Mas no mundo virtual, remoto, online, digital, os preconceitos podem virar tigres de papel, bytes que se esvaem, pois colocam as pessoas, irremediavelmente, em íntimo contato umas com as outras. O contato delas aqui se dá através de seus cérebros, de suas almas, desprovidas de barreiras físicas. O racista pode perceber que está falando com o objeto de seu preconceito tarde demais: quando já houver feito amizade com ele. O jovem e o velho conversarão bastante até descobrirem a idade mútua. E duas pessoas carentes de calor humano e de amor, entes sensíveis que saibam traduzir em palavras suas emoções, poderão se apaixonar antes de se conhecer…
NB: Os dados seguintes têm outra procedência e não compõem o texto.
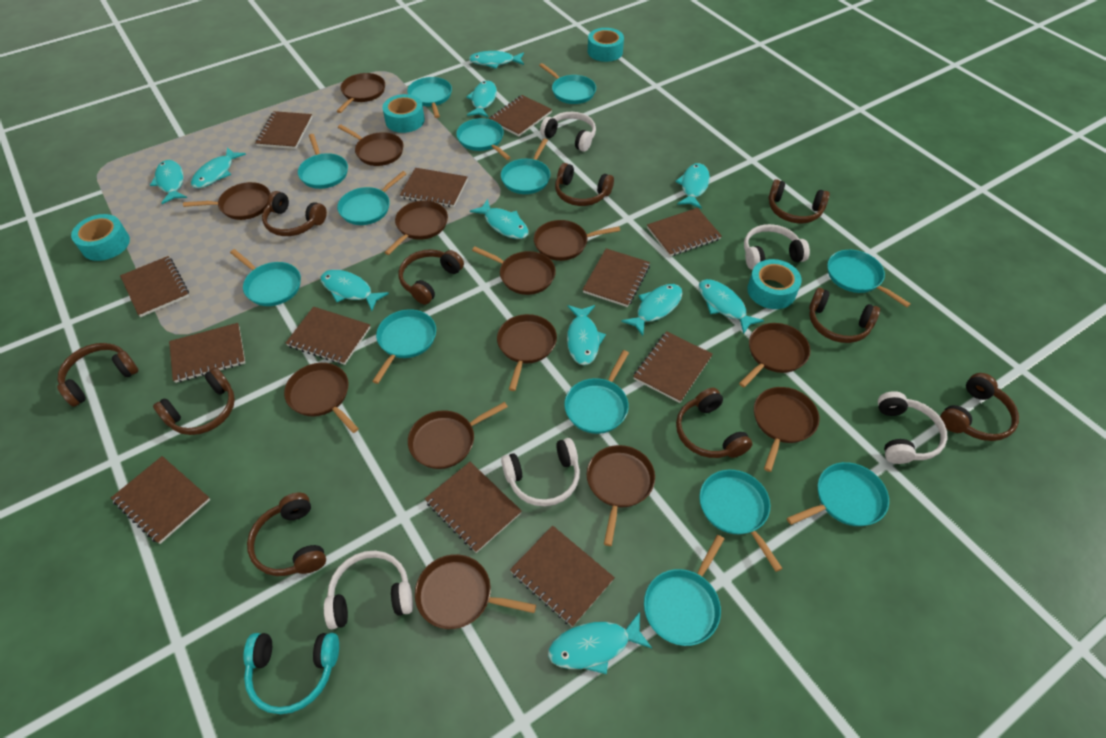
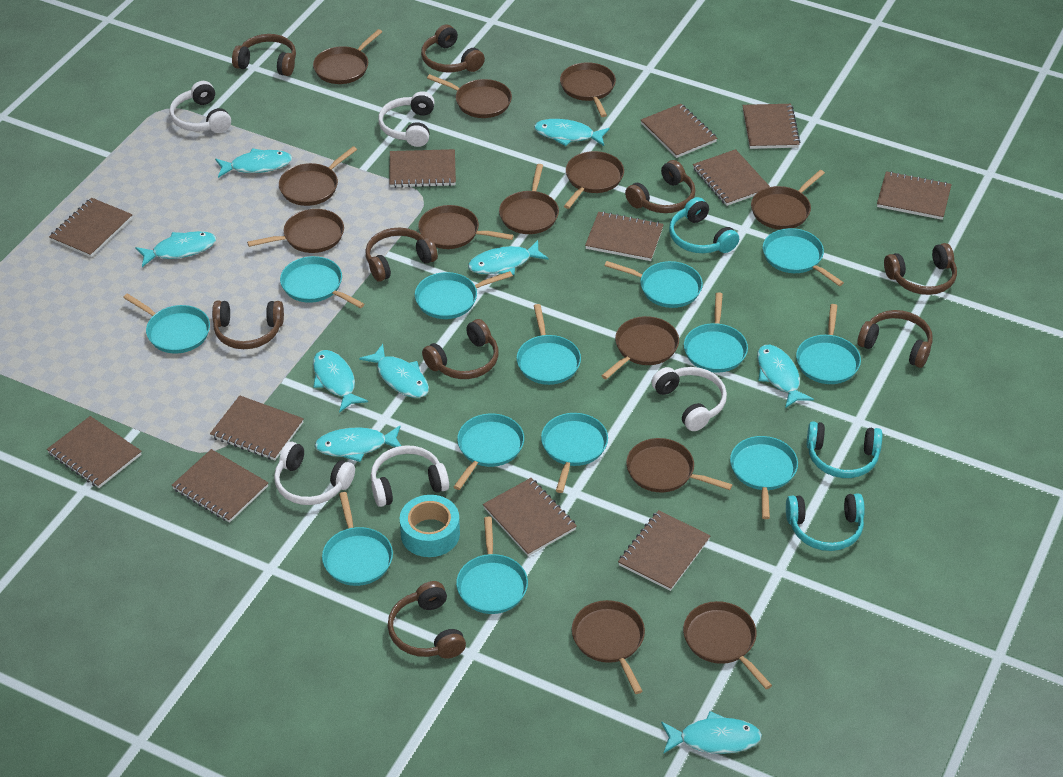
brown headphones: 10 -> 9
turquoise fish: 11 -> 9
turquoise headphones: 1 -> 3
turquoise tape: 4 -> 1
Tudo depende de saber escrever. Na vida “real”, as pessoas bonitas, bem vestidas e que saibam falar levam toda a vantagem nos primeiros contatos, ao passo que os tímidos, feios ou mal-vestidos precisam de muito valor para superar tais barreiras. Neste mundo virtual, a palavra é o “pó de pirlimpimpim” que transforma a gata borralheira em princesa – e sua meia-noite é quando a conexão fica irritantemente lenta ou cai, com problemas de Wi-Fi, 3G e que tais, e então aquele dispositivo na sua frente vira uma abóbora.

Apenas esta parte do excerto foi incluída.